Seules les personnes nées à ces dates sont encore éligibles à la retraite à 63 ans
Partir à la retraite à 63 ans est presque devenu un privilège. Ce seuil reste encore accessible à une poignée de personnes, à condition d'entrer dans un calendrier très précis.
L'âge auquel on peut liquider sa retraite ne repose plus sur une référence unique valable pour tout le monde. Désormais, tout dépend de l'année de naissance, car la réforme a instauré une montée en charge progressive. Concrètement, l'âge légal augmente par étapes de quelques mois selon les générations. De ce fait, certaines personnes peuvent encore viser un départ à 63 ans, tandis que leurs cadets devront attendre un trimestre, deux trimestres, puis davantage, jusqu'à atteindre 64 ans.
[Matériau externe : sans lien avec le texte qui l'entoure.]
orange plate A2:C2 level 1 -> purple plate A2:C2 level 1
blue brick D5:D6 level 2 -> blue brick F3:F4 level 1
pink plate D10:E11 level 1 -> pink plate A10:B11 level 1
Dans ce contexte, connaître son année de naissance devient aussi important que le nombre de trimestres validés. Atteindre l'âge légal permet de partir, mais seulement si la durée d'assurance nécessaire pour le taux plein est réunie. Sinon, une décote peut s'appliquer. Cette distinction reste essentielle, car deux personnes ayant le même âge légal n'auront pas forcément la même pension si leurs carrières diffèrent. Pour éviter les erreurs d'interprétation, les outils publics sont précieux.
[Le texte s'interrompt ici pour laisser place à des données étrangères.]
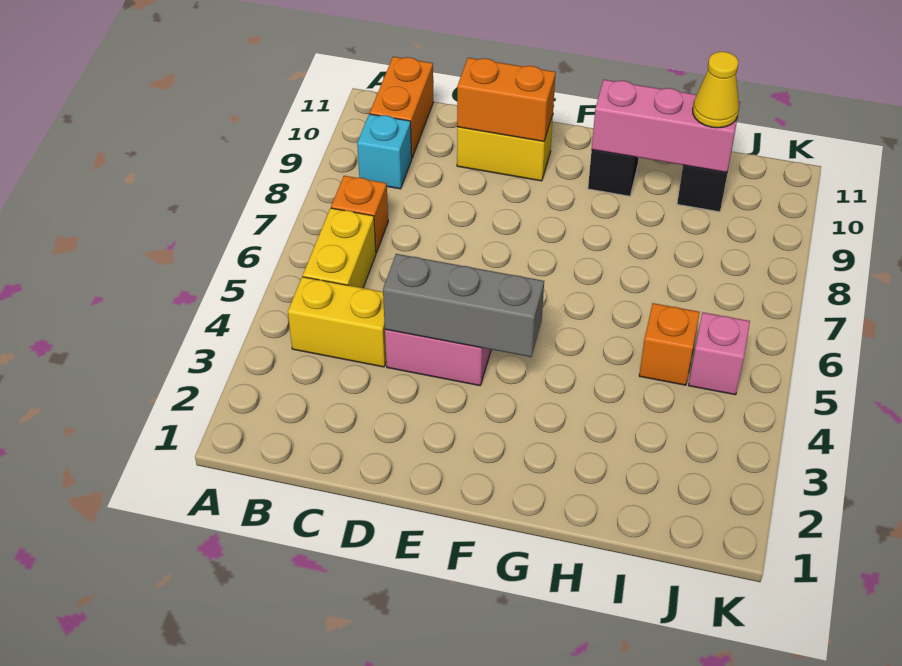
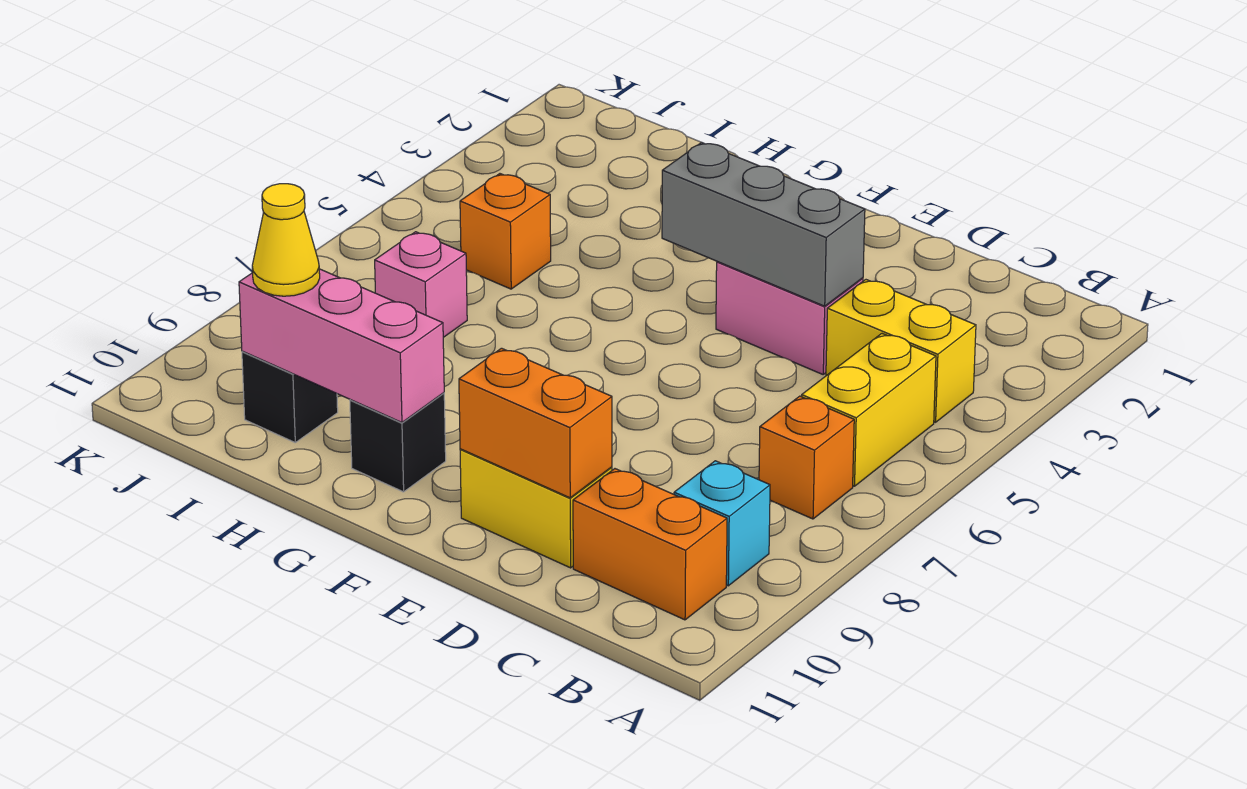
orange brick B10:B11 level 1 -> orange brick B10:C10 level 1
pink brick J5 level 1 -> pink brick I7 level 1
Le simulateur proposé par Info-Retraite permet d'obtenir une estimation personnalisée des âges de départ possibles, en tenant compte de l'ensemble de la carrière. En quelques minutes, on voit si l'on se situe parmi celles et ceux qui peuvent encore envisager un départ à 63 ans ou si un délai supplémentaire s'impose. Aussi, selon le calendrier officiel des âges de départ, les personnes nées entre le 1ᵉʳ avril 1965 et le 31 décembre 1965 peuvent encore partir à la retraite à 63 ans. Pour celles nées en 1966, l'âge passe à 63 ans et 3 mois, puis à 63 ans et 6 mois pour 1967, à 63 ans et 9 mois pour 1968, avant d'atteindre 64 ans pour les personnes nées à partir de 1969.
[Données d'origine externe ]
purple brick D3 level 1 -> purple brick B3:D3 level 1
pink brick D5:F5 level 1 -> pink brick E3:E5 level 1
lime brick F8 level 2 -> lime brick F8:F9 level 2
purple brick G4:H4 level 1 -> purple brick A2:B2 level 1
À côté de l'âge légal, il ne faut pas oublier les dispositifs de retraite anticipée, notamment pour carrière longue. Ils peuvent permettre un départ avant l'âge prévu pour sa génération, à condition d'avoir commencé à travailler tôt et d'avoir cotisé suffisamment longtemps. Là aussi, les règles sont précises et se vérifient au cas par cas. Ce point peut faire basculer un projet de départ de plusieurs mois, voire d'une année, d'où l'intérêt d'anticiper et de vérifier sa situation bien avant la date envisagée.
Concrètement, cela signifie que quelques mois de différence sur une date de naissance peuvent décaler un départ de plusieurs trimestres. Avant de fixer un projet de fin de carrière, mieux vaut donc vérifier son âge légal et sa durée de cotisation via son relevé de carrière et les simulateurs publics. Ainsi, vous éviterez toute mauvaise surprise au moment de déposer votre demande.